Os juízes também desvalorizam o facto de a menina não querer estar com o pai, por considerarem que "a sua capacidade de compreender o que está em discussão está contaminada e distorcida pela atuação" da mãe, que acusam de "alienação parental".
Os magistrados decidiram, por isso, manter, em nome do "superior interesse" da menina, o regime fixado pelo TFM de Sintra.

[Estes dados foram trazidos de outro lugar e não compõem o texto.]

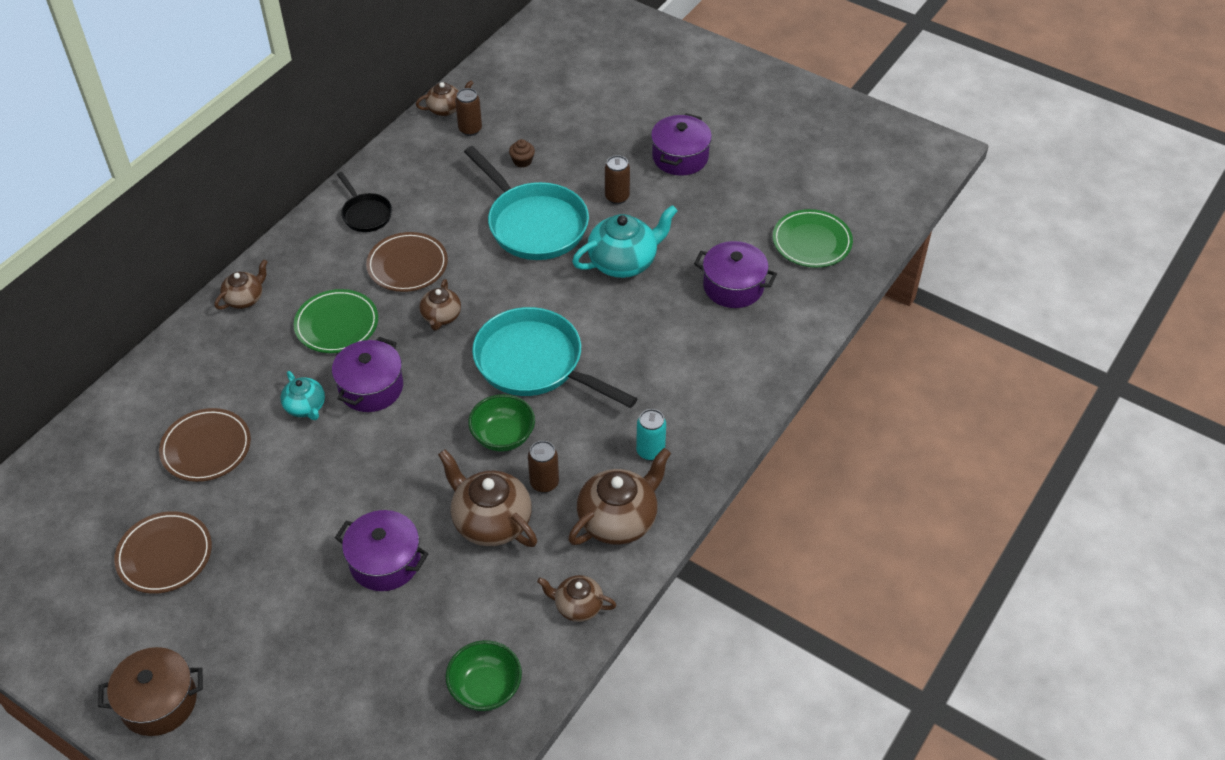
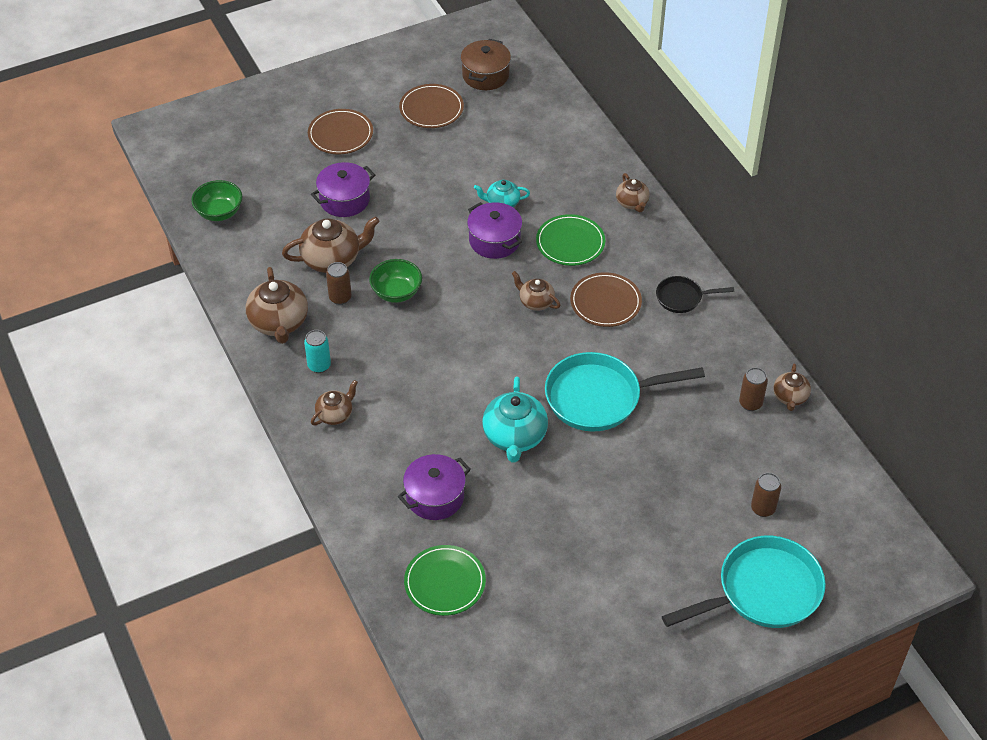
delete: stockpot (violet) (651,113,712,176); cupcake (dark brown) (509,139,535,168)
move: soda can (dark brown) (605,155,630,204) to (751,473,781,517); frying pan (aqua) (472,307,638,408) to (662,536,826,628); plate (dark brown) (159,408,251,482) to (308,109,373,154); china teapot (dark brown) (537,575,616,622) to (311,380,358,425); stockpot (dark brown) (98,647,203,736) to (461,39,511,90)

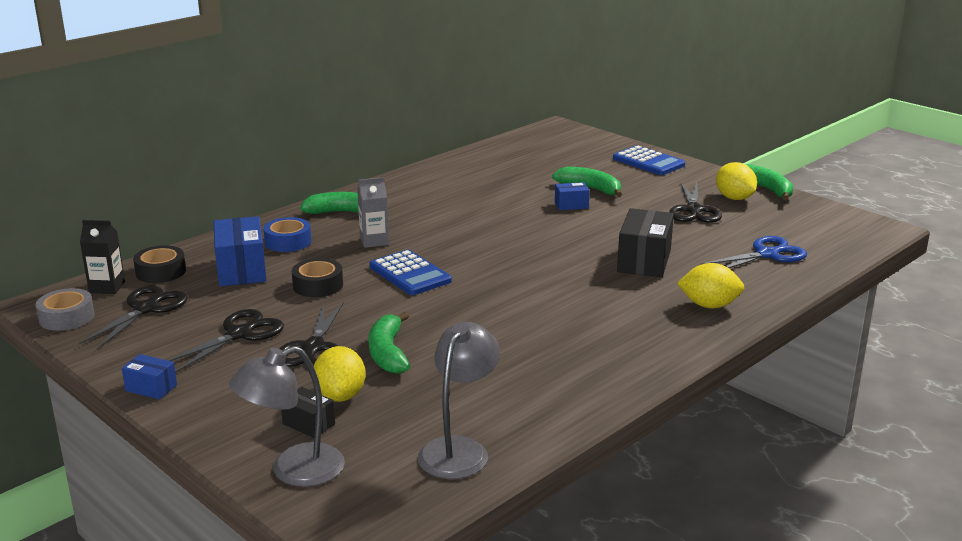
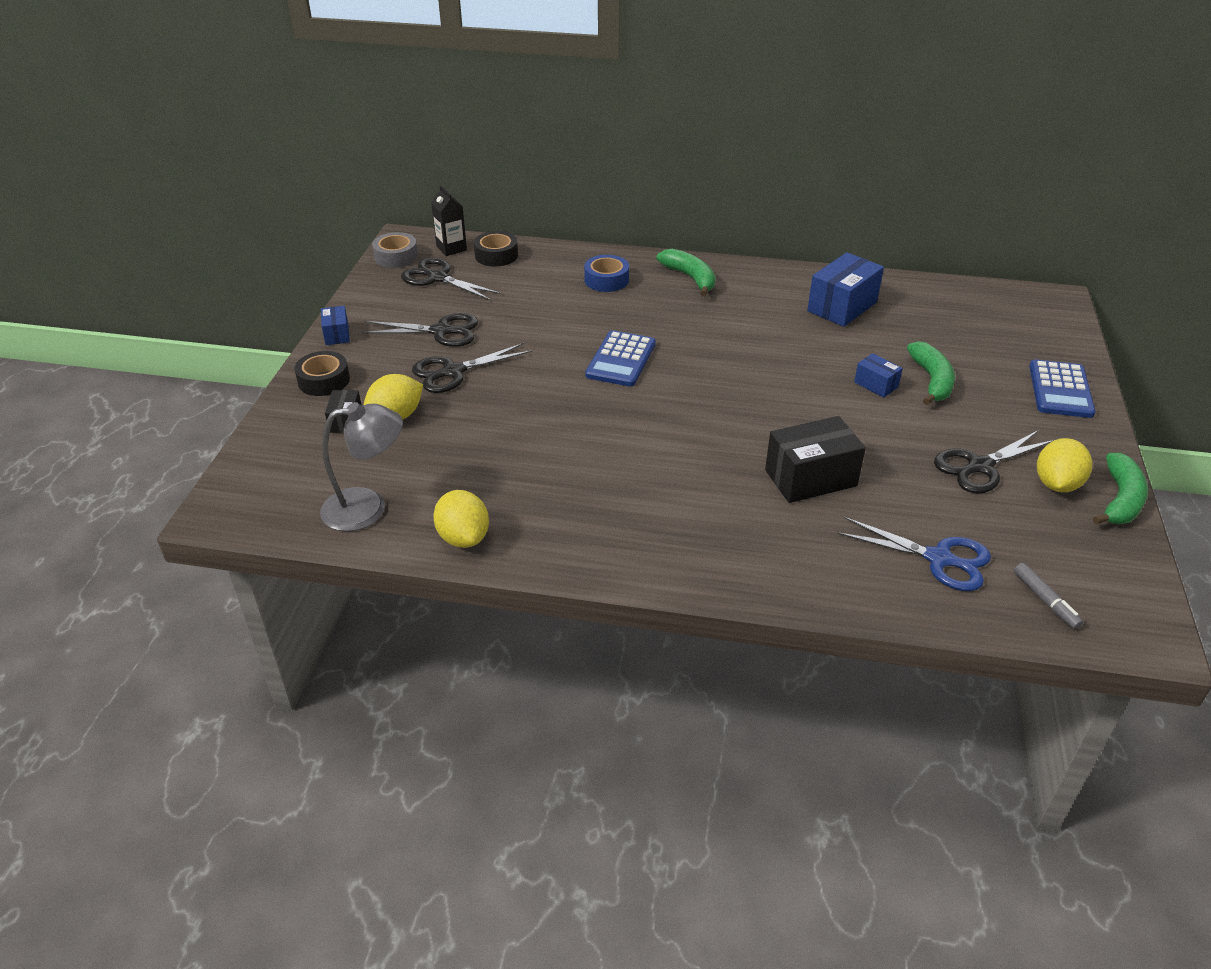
delete: milk carton (gray) (357,177,389,248); banana fruit (green) (369,312,410,374); reading lamp (gray) (229,346,345,487)
insert: felt pen (gray) (1014,563,1083,629)
move: package (cobalt) (214,216,267,286) to (807,252,884,327); roll of tape (ebony) (292,258,343,297) to (294,351,350,396); toy lemon (yellow) (677,263,744,308) to (433,490,489,548)
rotate: scissors (ebony) (79,286,188,349) = (401,257,501,301) 135 degrees counterclockwise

O advogado da mãe, Gameiro Fernandes, interpôs recurso para o Supremo Tribunal de Justiça, suscitando a nulidade da decisão por, entre outras razões, a criança não ter sido ouvida em primeira instância.
Controvérsia
Crimes distintos
A ofensa à integridade física existe em qualquer agressão, enquanto a violência doméstica pressupõe que aquela ocorre no contexto de uma relação familiar e atenta à dignidade humana da vítima.
APAV deixou alerta
Em julho, Frederico Marques, da Associação Portuguesa de Apoio à Vítima (APAV), defendeu, em geral, que é preciso "desmitificar" a ideia de que pode ser-se agressor e "bom pai ou mãe" em simultâneo.
Princípio é outro
Já o líder do Sindicato dos Magistrados do Ministério Público, Adão Carvalho, lembrou que o princípio na Justiça é de que, "a não ser que ponha em causa a segurança da própria criança, não se deve privar nenhum dos progenitores do convívio com a criança".